After the starter she went to the toilet.  He’d had a dozen texts by this point, and he now read them.  They were all from Terry.  The first one was just ‘Help!’, they got worse and worse from there.  He was in big trouble, real trouble and he needed Paul.  Desperately.  Paul was certain it was to do with those gangsters Terry had been doing a deal with.  Clearly it had gone bad.  Damn.  How was he going to explain this to Laura?

He tried.  Her mouth slipped from a luminescent smile to a frown before ending flat and angry.

How could he?  She just didn’t understand him.  She’d tried to tell him that Terry was bad news, so many times.  This was it.

“Paul, if you leave now, then we’re over.  Don’t ever bother me again.”

He had no choice.  He left eighty quid on the table, grabbed his jacket and headed out without another word.  After all, what could he say?  He wasn’t going to abandon his mates.

He jumped into his motor and sped home, hoping he’d be in time.  Terry called, and his car automatically answered.

“Paul!”

“Mate, I’m on my way.”

There was a grunt of relief.

“I thought you were leaving me hanging!  Look, I can hold them off for a few more minutes but..”

There was the sound of gunshots.

“Where the hell are you?”

“Back of the warehouses, behind the Fedex office.”

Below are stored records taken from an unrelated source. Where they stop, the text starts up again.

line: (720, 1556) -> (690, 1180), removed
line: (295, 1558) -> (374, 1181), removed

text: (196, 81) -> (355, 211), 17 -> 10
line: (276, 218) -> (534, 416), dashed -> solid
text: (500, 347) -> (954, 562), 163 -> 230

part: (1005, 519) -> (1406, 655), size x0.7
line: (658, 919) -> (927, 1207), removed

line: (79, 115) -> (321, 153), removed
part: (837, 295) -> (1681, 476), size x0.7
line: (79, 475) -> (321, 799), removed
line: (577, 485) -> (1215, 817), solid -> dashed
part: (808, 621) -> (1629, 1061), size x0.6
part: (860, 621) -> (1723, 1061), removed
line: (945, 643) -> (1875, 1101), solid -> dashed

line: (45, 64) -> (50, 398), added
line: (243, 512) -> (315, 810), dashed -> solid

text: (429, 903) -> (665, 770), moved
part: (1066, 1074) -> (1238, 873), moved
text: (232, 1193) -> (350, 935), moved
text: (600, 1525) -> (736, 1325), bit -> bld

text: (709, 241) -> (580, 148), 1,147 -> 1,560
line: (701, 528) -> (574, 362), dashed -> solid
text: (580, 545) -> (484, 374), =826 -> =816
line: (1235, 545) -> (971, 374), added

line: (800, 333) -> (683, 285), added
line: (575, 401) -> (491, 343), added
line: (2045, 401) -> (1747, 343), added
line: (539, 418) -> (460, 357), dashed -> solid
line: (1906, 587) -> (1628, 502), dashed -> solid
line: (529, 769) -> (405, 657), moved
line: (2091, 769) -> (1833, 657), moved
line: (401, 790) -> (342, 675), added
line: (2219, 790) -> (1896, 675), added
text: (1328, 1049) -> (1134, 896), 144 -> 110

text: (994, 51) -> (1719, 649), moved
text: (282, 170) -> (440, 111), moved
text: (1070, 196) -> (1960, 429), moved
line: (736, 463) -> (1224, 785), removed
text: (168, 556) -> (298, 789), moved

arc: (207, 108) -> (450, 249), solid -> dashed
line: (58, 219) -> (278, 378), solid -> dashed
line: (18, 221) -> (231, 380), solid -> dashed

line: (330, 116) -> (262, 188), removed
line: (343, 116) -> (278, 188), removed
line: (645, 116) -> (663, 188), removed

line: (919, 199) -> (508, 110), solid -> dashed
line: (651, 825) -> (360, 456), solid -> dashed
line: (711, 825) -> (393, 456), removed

Paul screeched up to his house.

“I’ll get tooled up and be right there.”

“Hurry!”

Paul ran into the house, and dived into the games room.  He jumped into his control chair, with the keyboard on one side and the controller on the other, and hit un-pause.  The speakers squawked, and the logo of East End Wars came up on the screen, along with a Ray Winstone quote he no longer noticed.  His character already had a load of weapons ready, he just needed to dump them in the Jag and get going.  He had to hurry, his friend was in real need.